Hi Monks,

After spending an hour or two tracking down a bug, I re-discovered the following information, which is clearly stated in the each() docs:

There is a single iterator for each hash, shared by all each(), keys(), and values() function calls in the program; it can be reset by reading all the elements from the hash, or by evaluating keys HASH or values HASH.

OK, getting to the point, my program has a global HASH, and several places where I iterate over the elements using each(). In one of those places, the iteration is inside another loop. Now, the interesting part:

Sometimes I need to restart the outer loop from inside the each() loop.

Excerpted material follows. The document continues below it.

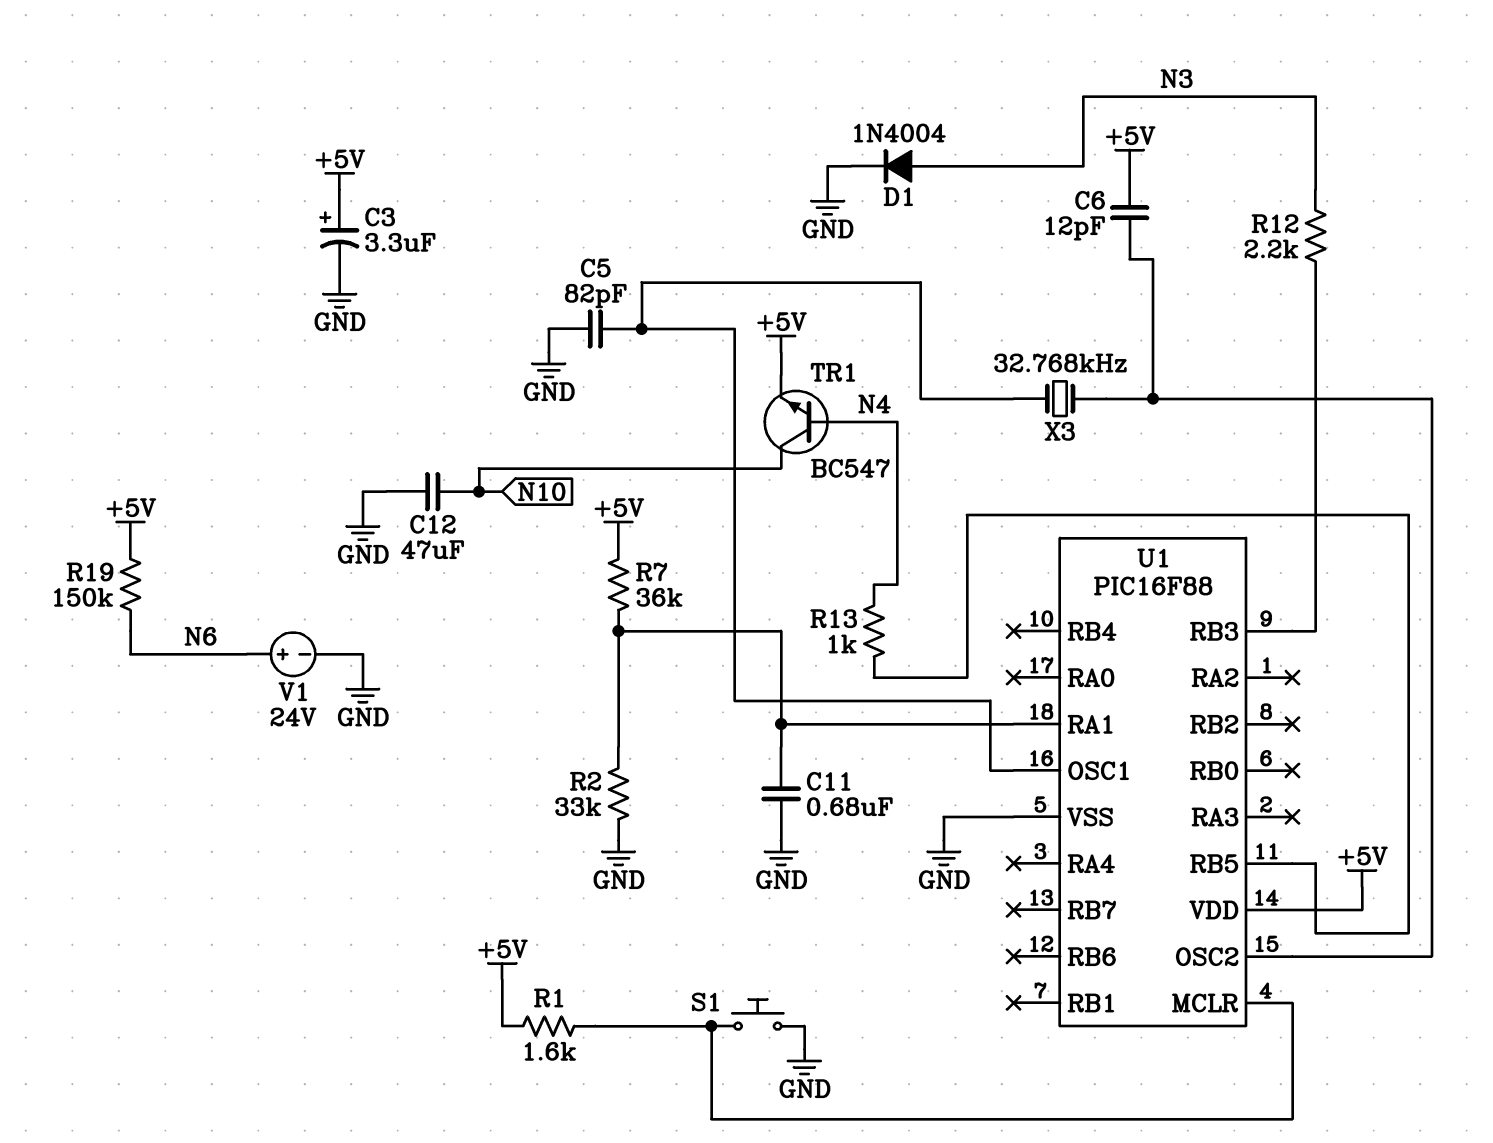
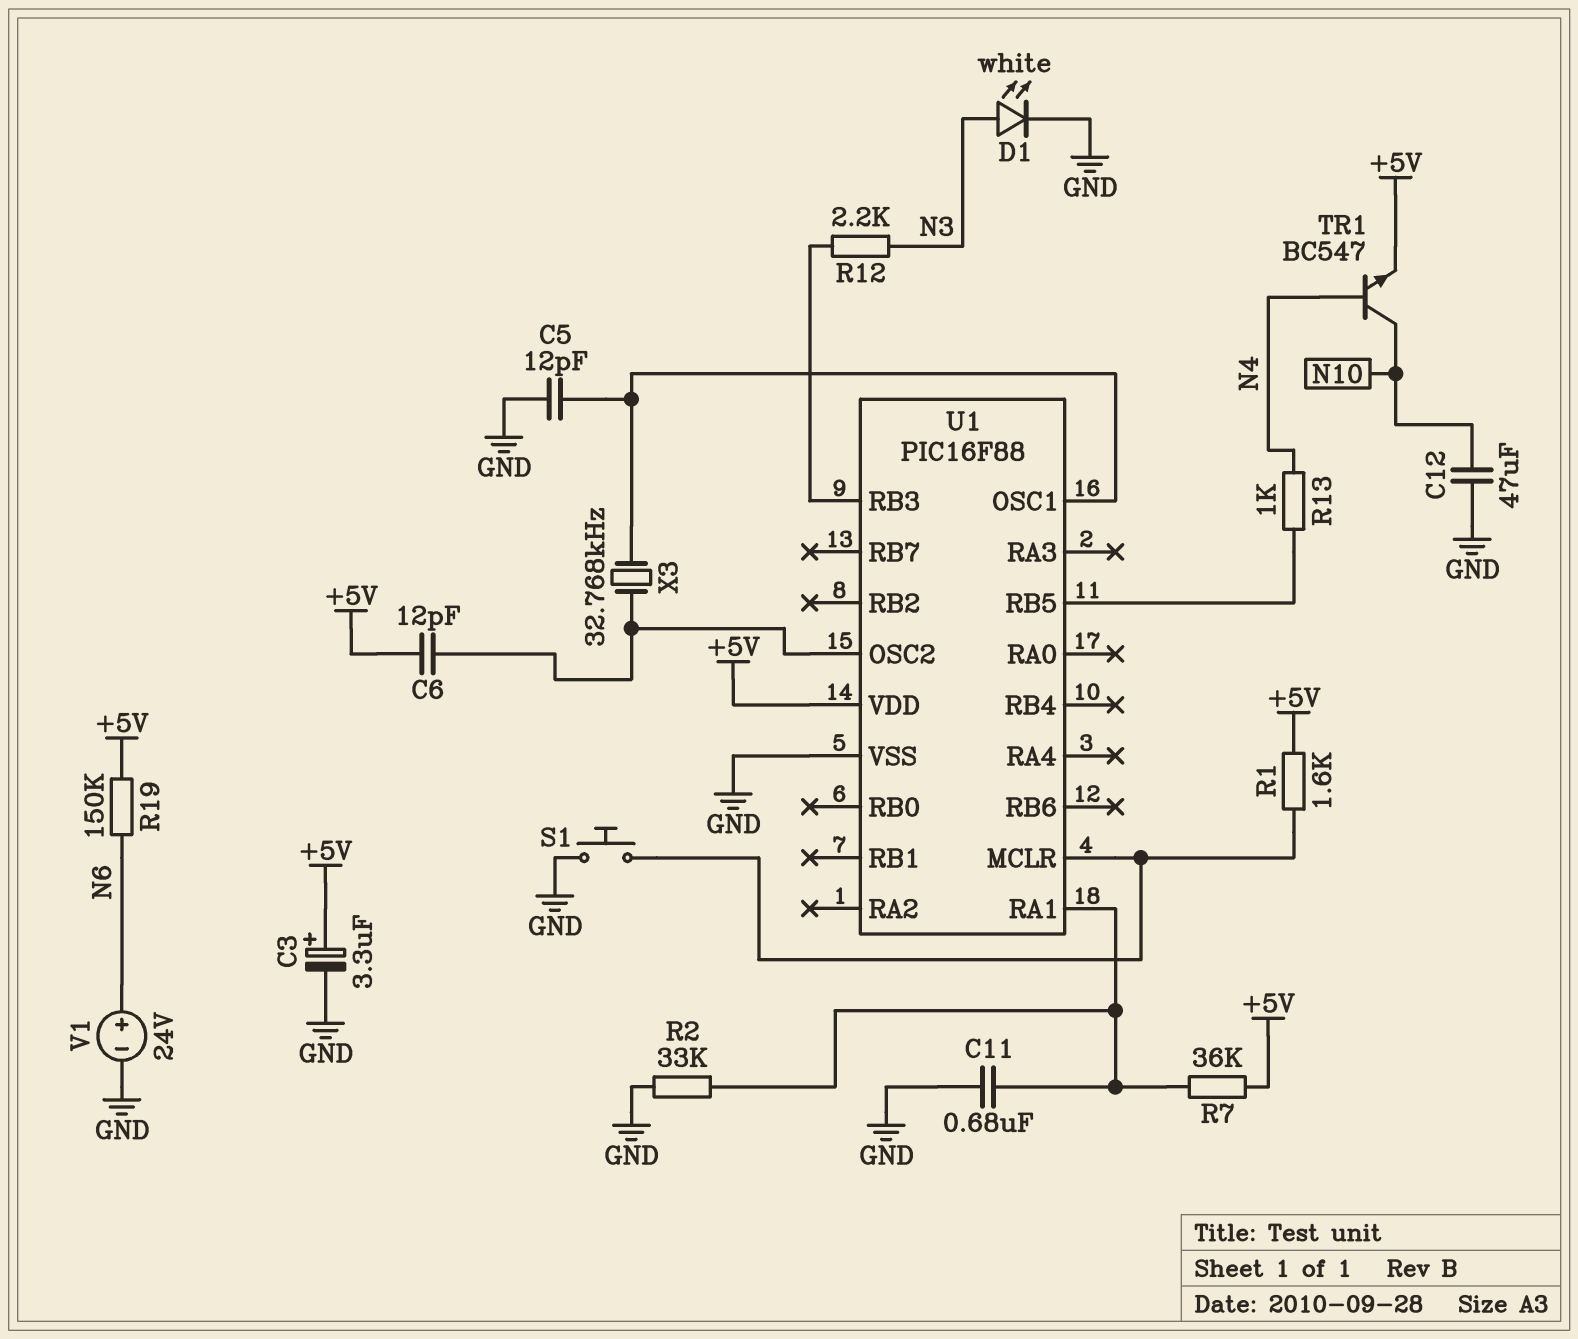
C5: 82pF (GND, U1/OSC1) -> 12pF (GND, U1/OSC1)
D1: diode 1N4004 (A N3, K GND) -> LED white (A N3, K GND)

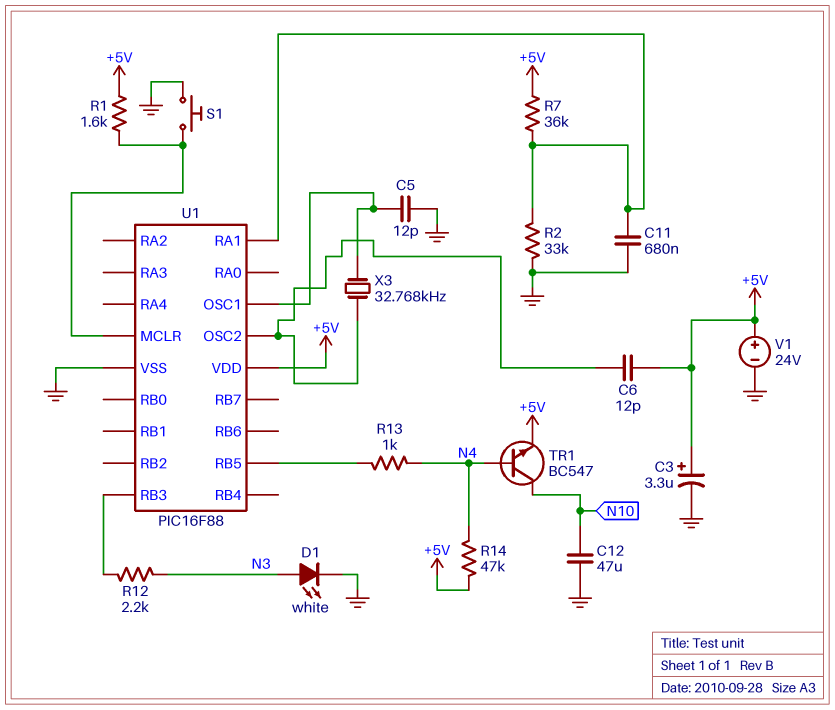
R14: none -> 47k (+5V, N4)
R19: 150k (+5V, N6) -> none
V1: 24V (plus N6, minus GND) -> 24V (plus +5V, minus GND)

The following code illustrates:

my %hash = ( 'foo' => 1, 'bar' => 2, 'baz' => 3, ); OUTER_LOOP: foreach my $item qw(this that the_other) { print "$item:\n"; # keys %hash; # this resets the iterator while (my ($key, $value) = each %hash) { print " $key => $value\n"; if ($item eq 'that' && $key eq 'baz') { print "bailing out!\n"; next OUTER_LOOP; } } }

When I run this, I get:

this: foo => 1 baz => 3 bar => 2 that: foo => 1 baz => 3 bailing out! the_other: bar => 2

As you can see, when I bail out, the iteration has not completed, and the next call to each() gets me the next element in the HASH, rather than starting over again, which is What I Want.

The keys() docs states:

As a side effect, it resets HASH's iterator.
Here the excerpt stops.